The Tron Bug Bounty Program is aimed at discovering potential technical vulnerabilities in the mainnet with the help of TRON’s community members, especially those who specialize in global network security, to sustain TRON mainnet as the most secure public blockchain in the industry and to provide secure and stable infrastructure and services to DApps deployed on the mainnet. We take the security of TRON mainnet very seriously. If you have made an important discovery of potential bugs, please contact us and join the TRON Bug Bounty Program as soon as possible and we will surely offer generous rewards!

Scope Updates

April 10, 2019

Changes - Odyssey-v3.5.1

February 28, 2019

Changes - Odyssey-v3.5.0.1

  • (#1873) Solved the Compatibility Problem between Backup and DUP_WITNESS

  • (#1907) Optimize duplicate check of transaction, Increase processing speed

  • (#1893) Transfertoken function security improvement

  • (#1893) ADDRESS and ORIGIN instruction security improvements

  • (#1929) Improve the partial UNKNOWN execution results of the smart contract to a more detailed error type

  • Log optimization

    • (#1865) log is printed in modules
    • (#1872) log configuration file (logbak. xml) can be specified by parameters --log-config
    • Http interface

    • (#2009) remove txid in response of triggersmartcontract

    • (#2008) fix a bug about updatewitness
    • (#2006) limit the body size in request
    • (#2023) Fixed an issue: in a specific case, the CPU single core usage rate reached 90%, but had no effect on the overall performance.

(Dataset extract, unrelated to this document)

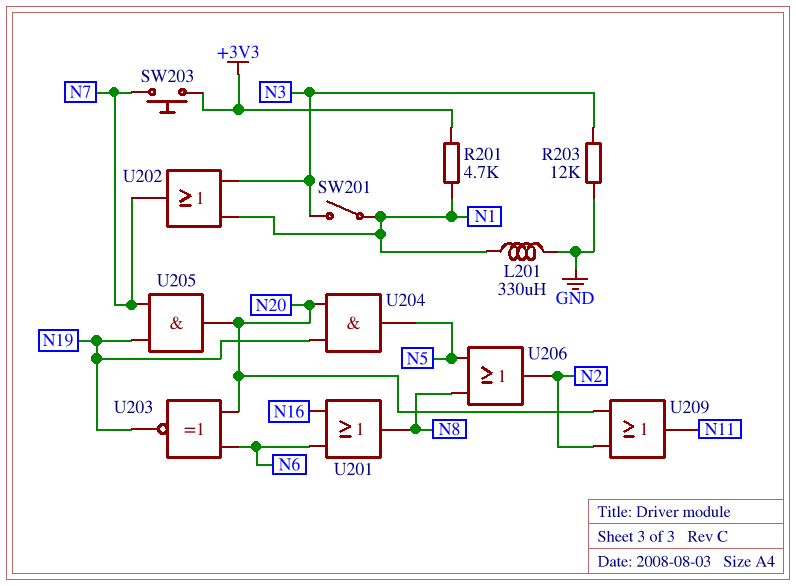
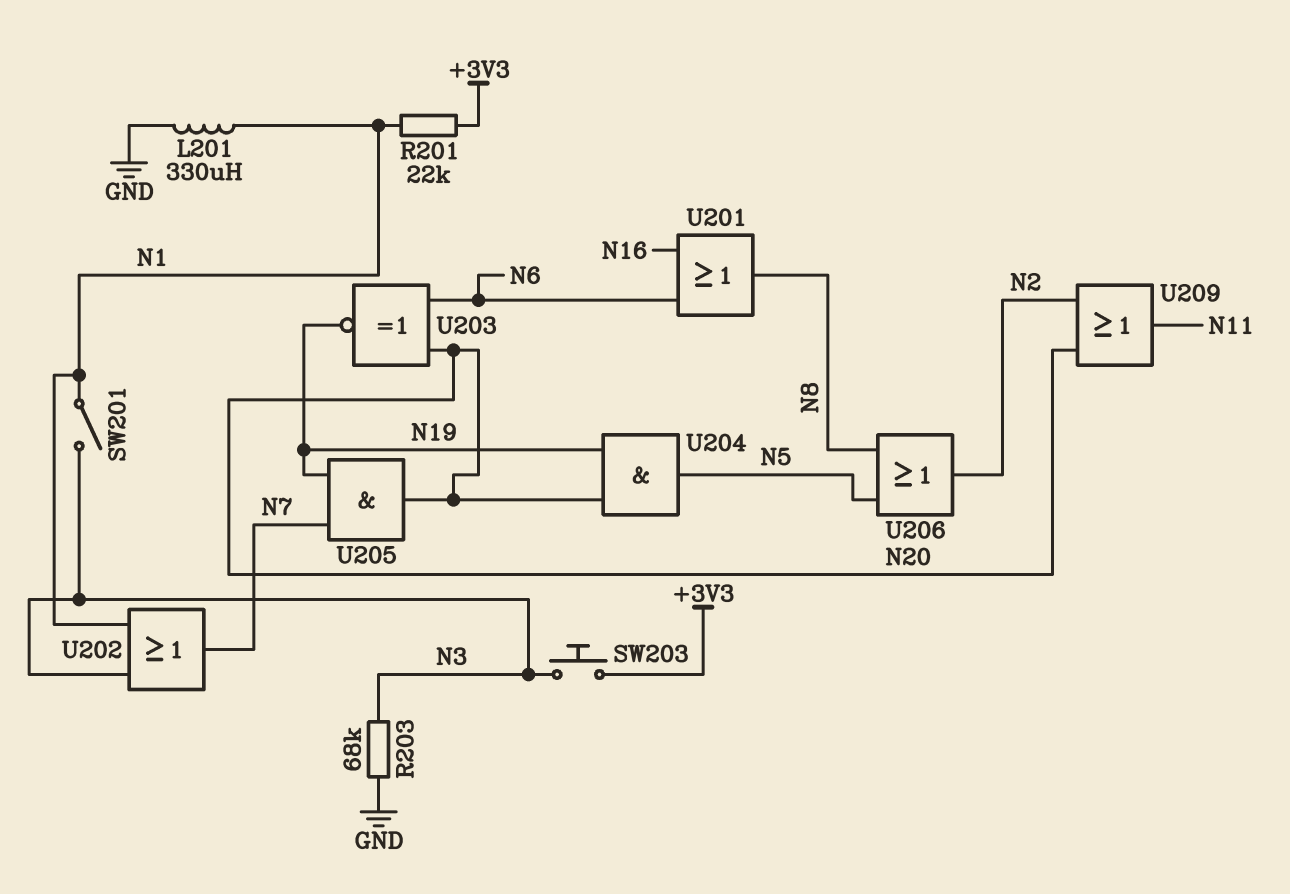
R201: 4.7k (+3V3, N1) -> 22k (+3V3, N1)
R203: 12k (GND, N3) -> 68k (GND, N3)
SW203: button (+3V3, N7) -> button (+3V3, N3)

New Features - Odyssey-v3.5

  • (#1903) Multiple signatures support and different permissions support in accout

    • An account can set different permissions.
    • Each permission has a threshold and can be managed by different accounts. Each account in a permission has a weight.
    • Each transaction created by an account should be authorized by a permisson in the account.
    • Transaction should be signed by the accounts in the permisson. The signatures are valid if the sum of weight of all signed accouts is equal or greater than the threshold of the permission.
    • The transaction will not be saved into block chain until the signatures become valid.
    • (#1876 )The upper limit of energy can be adjusted automatically by the current state of the network
  • (#1905) Develop a new mechanism to listen event message from a queue

Treasure Map

Asset: https://github.com/tronprotocol/java-tron

What it does: Java-tron is the main TRON protocol implementation and the only TRON network client capable of mining and verifying transactions through a 27-node dPoS (delegated proof-of-stake) mechanism. Vulnerabilities found from java-tron may impact the TRON blockchain network integrity, especially if valid against a Super Representative node - a node capable of producing blocks and collecting mining rewards.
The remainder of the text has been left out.